NASA’s Rodent Habitat Module

The foundation for RR-5 goes back to 1996. While studying children with an overgrowth of bone in their skulls, craniofacial orthodontist Dr. Kang Ting came across the bone-forming protein called NELL-1 as the key factor to the excess bone build-up in his patients. If NELL-1 could cause an overgrowth of bone in the body, Dr. Ting wondered if it could be used to help those with weakened bone.

Dr. Ting and his research team at UCLA began to test NELL-1 injections in various mice models with low density bones. They discovered that NELL-1 had the capability to stimulate bone formation through the restoration ability of stem cells. The study also showed that NELL-1 minimized the work of osteoclasts cells which are cells that break down bone.

Unfortunately, the RR-5 scientists later discovered that NELL-1 did not circulate very long in the bloodstream which was necessary for the protein to begin bone formation. To solve this problem, Dr. Ting and his team would need to inject NELL-1 multiple times a day into their mice models. The researchers soon discovered a solution to this inconvenience. Through the method of PEGylation (slowing the rate of molecules degrading in the liver), NELL-1 could combine with bisphosphonate (an inactive bone-seeking molecule). They called this combination BP-NELL-PEG and with it the scientists only needed to inject the mice once every 14 days.

After 18 years of continual research and seeing success from the mice models, Dr. Ting and his team submitted a proposal in 2014 to test BP-NELL-PEG on the International Space Station National Lab (ISS) and was later awarded the Center for the Advancement of Science (CASIS) Grant which supported the start of the Rodent Research-5 project. Because of the microgravity environment in space, the bones of mice weaken at a much more rapid pace then they would on Earth – making space the perfect test setting for the effectiveness of BP-NELL-PEG in repairing and preventing bone loss. If successful, it could offer future treatment for those suffering from osteoporosis.

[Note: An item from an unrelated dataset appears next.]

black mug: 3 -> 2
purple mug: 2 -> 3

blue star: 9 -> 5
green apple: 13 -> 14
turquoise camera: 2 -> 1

In June 2017, Rodent Research-5 began and 40 mice were launched in a capsule up to the ISS. The mice were kept for four weeks in a microgravity environment, and 20 mice on the mission were injected with BP-NELL-PEG. In July 2017, 20 of the mice returned to Earth for further research – 10 of them have been injected with BP-NELL-PEG.  Upon first inspection, the scientists discovered the injected mice’s fur was shiny and in great condition indicating the mice were doing well.

Dr. Ting and the UCLA NELL-1 research team. (L-R) Kang Ting, Chia Soo, Ben Wu and Jin Hee Kwak. Image via UCLA Newsroom

In further review of the injected mice, the Rodent Research-5 team discovered they had a substantial amount of bone loss but that this loss was successfully treated and recovered by the BP-NELL-PEG injection. This treatment they hoped could then

translate to an injection therapy for humans- both the astronauts traveling to space and those on Earth dealing with osteoporosis.

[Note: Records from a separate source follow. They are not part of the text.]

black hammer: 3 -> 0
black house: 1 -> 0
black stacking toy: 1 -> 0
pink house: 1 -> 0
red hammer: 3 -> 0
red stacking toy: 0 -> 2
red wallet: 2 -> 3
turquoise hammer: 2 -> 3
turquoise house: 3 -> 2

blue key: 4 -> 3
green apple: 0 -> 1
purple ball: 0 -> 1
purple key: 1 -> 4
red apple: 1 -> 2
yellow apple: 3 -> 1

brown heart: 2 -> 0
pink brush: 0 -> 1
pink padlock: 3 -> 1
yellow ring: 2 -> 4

Though this mission was successful, BP-NELL-PEG still has some time before being sent to clinical trials. In a June 2018 interview with UpWard magazine Dr. Ting said, “Although modification and use of NELL-1 as a therapy has come far since its discovery more than 20 years ago, there’s still a long journey ahead before this treatment approach can be applied to humans. But that’s what research is about—you have persistence and tenacity, and you never give up.”

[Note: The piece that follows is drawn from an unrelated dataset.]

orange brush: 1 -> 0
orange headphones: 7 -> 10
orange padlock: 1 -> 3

The Rodent Research project is currently on it 12th mission with more missions soon to come.  Over the past 5 years since its beginning, each mission has provided new understanding and answers to various illnesses that effect the health of the human body.  Thanks to these space mice, scientists are even closer to a treatment to help the millions of people dealing with osteoporosis daily. Animal research once again is showing to improve the lives of those here on earth and astronauts living in space.